In a previous issue of this newsletter the case of Tyler v. WCAB was discussed.  In the newsletter it was suggested that the WCAB would now have the opportunity to refer cases out to independent medical examiners. Many practioneers and WCJ’s believed Tyler was an isolated case based on its peculiar facts. In fact in this case it was argued that Tyler was not binding because the WCJ found neither doctor credible. It was further argued that in McClune that the WCJ did not reject the evidence but merely found the applicant did not sustain an injury.

This appellate court rejected the distinction. “Indeed, as Tyler acknowledged, the ‘ principle of allowing full development of the evidentiary record to enable a complete adjudication of the issues is consistent with due process in connection with workers’ compensation claims-.’”

It was further argued that appointment of an independent medical examiner was inappropriate at this stage of the proceedings, or after discovery cut-off and trial. The appellate court was not having any part of this argument either. The court cited a pre-1989 amendment case as still good authority. Citing Zozaya v. WCAB,”…{Accordingly, where the medical evidence is in conflict, WCAB does not exceed its statutory powers when it grants reconsideration to direct the taking of additional evidence.”

In 1997, in the Tyler newsletter, the editor gave the advice that it may be prudent in certain cases that when there is a conflict in the medical evidence it may behoove both parties to go to an agreed medical examiner. Otherwise, you may find yourself in a situation where you go through a whole trial to have the WCJ end up referring the applicant out to doctor without either party having a choice in the determination of that doctor. It seems choosing an agreed medical examiner is the more prudent choice.

Mistake In Date Alleged May Not Defeat The Claim

In this case the applicant filed a specific injury. The applicant failed to prove a specific injury, but showed there was a cumulative trauma. The appellate court indicated that was sufficient even though no claim form was ever filed for a cumulative trauma.

The applicant filled out a claim form for a specific injury on August 8,1994 for injury to the left wrist. A doctor told the applicant he had carpal tunnel syndrome and should not work. The claim was not denied and temporary disability was paid.

Thereafter, the applicant obtained an attorney and filed an application for adjudication alleging a back and left upper extremity injury. An amended application indicated the date of injury as August 8, 1994, but indicated that the injury was due to constant writing on a daily basis.

The Worker’s Compensation Judge (WCJ) found there was no injury once all of the medical evidence indicated that there was a cumulative trauma and not a specific.

The appeals court reversed this finding indicating that the defendant in this situation was never mislead.  Approximately one week after the reporting of the specific injury the defendant was aware that the applicant was suffering a cumulative trauma from repetitive activities. Since the defendant had knowledge they could not be prejudiced by the misstatement as to the date of injury.

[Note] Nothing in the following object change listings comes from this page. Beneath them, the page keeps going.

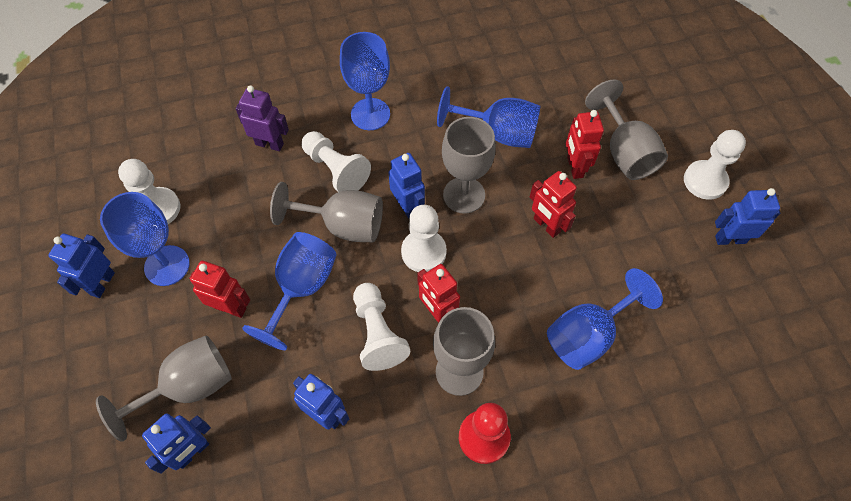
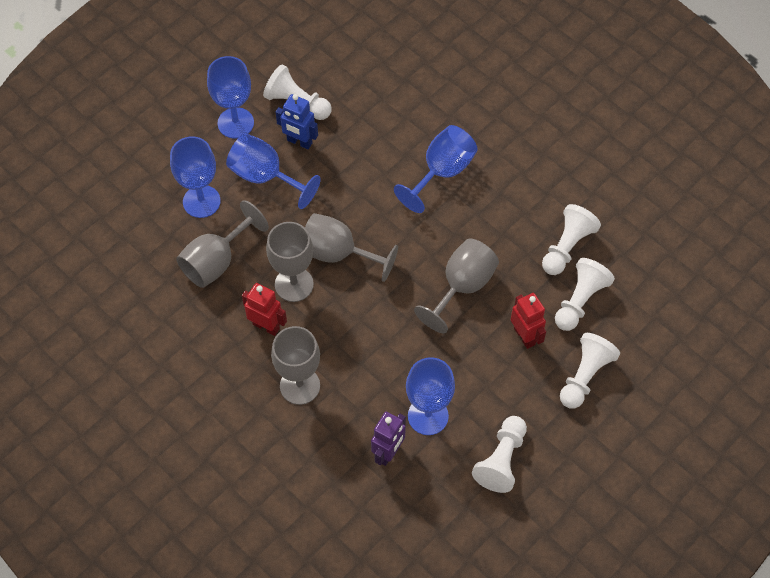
blue robot: 5 -> 1
red pawn: 1 -> 0
red robot: 4 -> 2

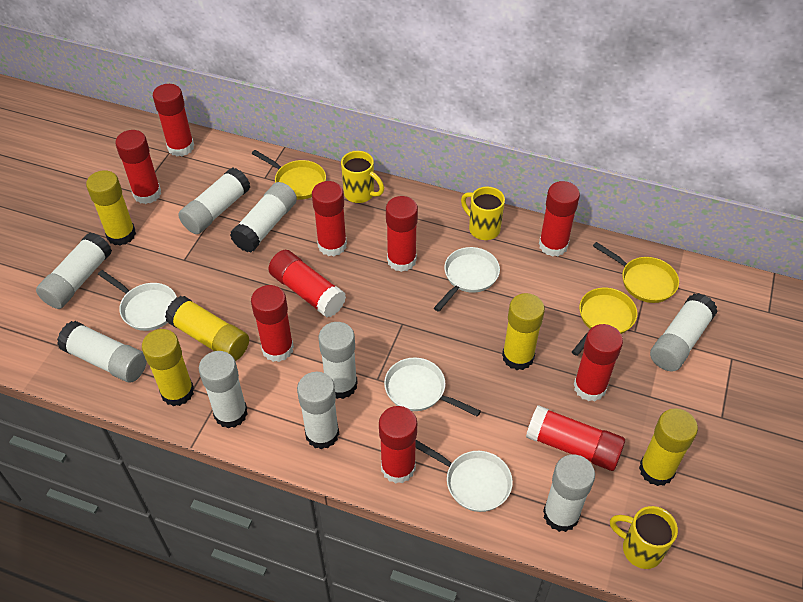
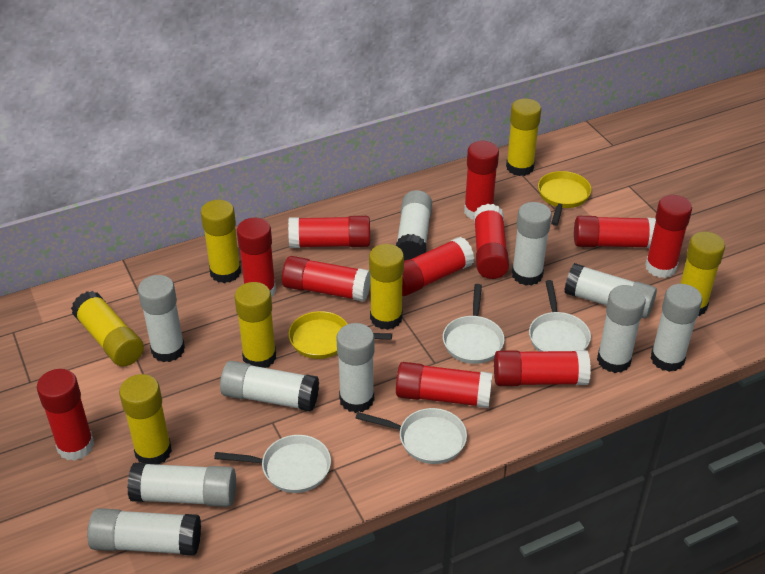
red glue stick: 10 -> 11
white glue stick: 9 -> 10
yellow glue stick: 5 -> 7
yellow mug: 3 -> 0
yellow pan: 3 -> 2

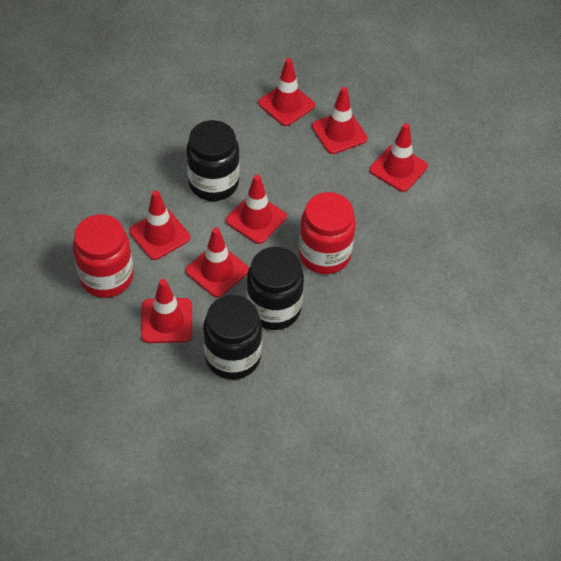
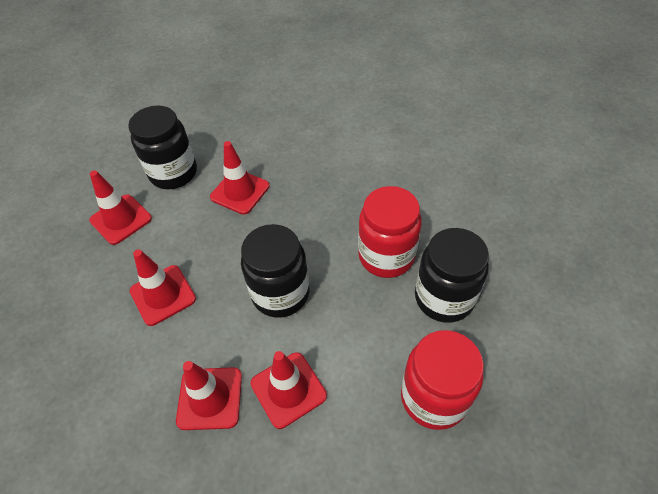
red traffic cone: 7 -> 5

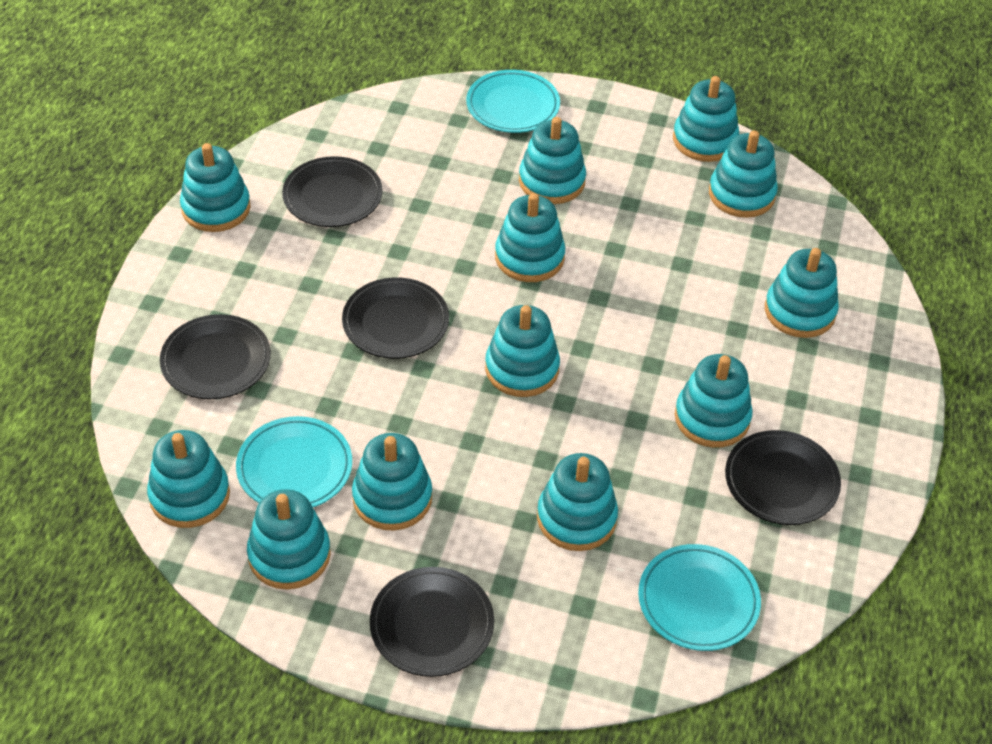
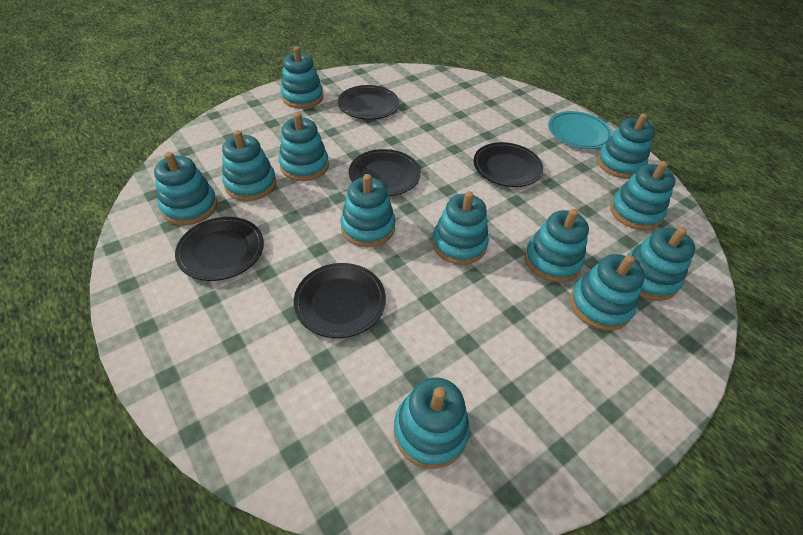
turquoise plate: 3 -> 1

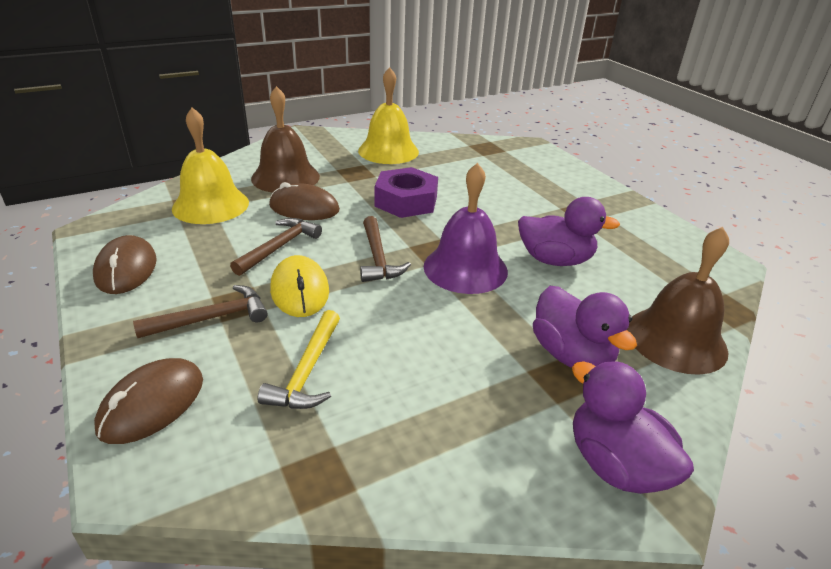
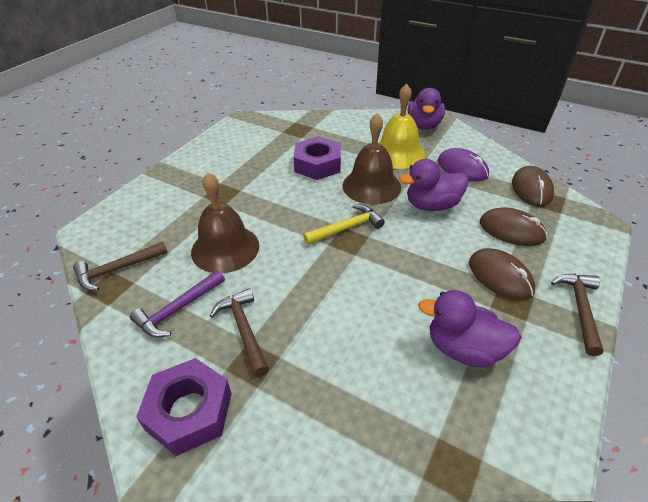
purple bell: 1 -> 0
purple hammer: 0 -> 1
purple mouse: 0 -> 1
purple nut: 1 -> 2
yellow bell: 2 -> 1
yellow mouse: 1 -> 0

This court also addressed the issue of the 90-day presumption under Labor Code section 5402. The court found that the presumption did apply under these facts since the defendant had notice of the cumulative nature of the applicant’s injury 8 days after he reported the specific injury.

The Court then went on to differentiate the Crawford v. WCAB (54 CCC 411) (1989) case. In that case the applicant was not allowed to amend his claim on the date of trial from a cumulative trauma to a specific injury. This appeals court really does not differentiate the two cases but implies that it has to do with the applicant’s ability to amend the claim years earlier. This court merely indicates that for these facts the defendant had sufficient knowledge of the details.

When analyzing this type of fact pattern you should look at the facts of both of these cases and compare them to your own facts. The most prudent course of action is to prepare and defend any potential claim as a defendant. This is a good example of better to be safe than sorry from a defendant’s perspective.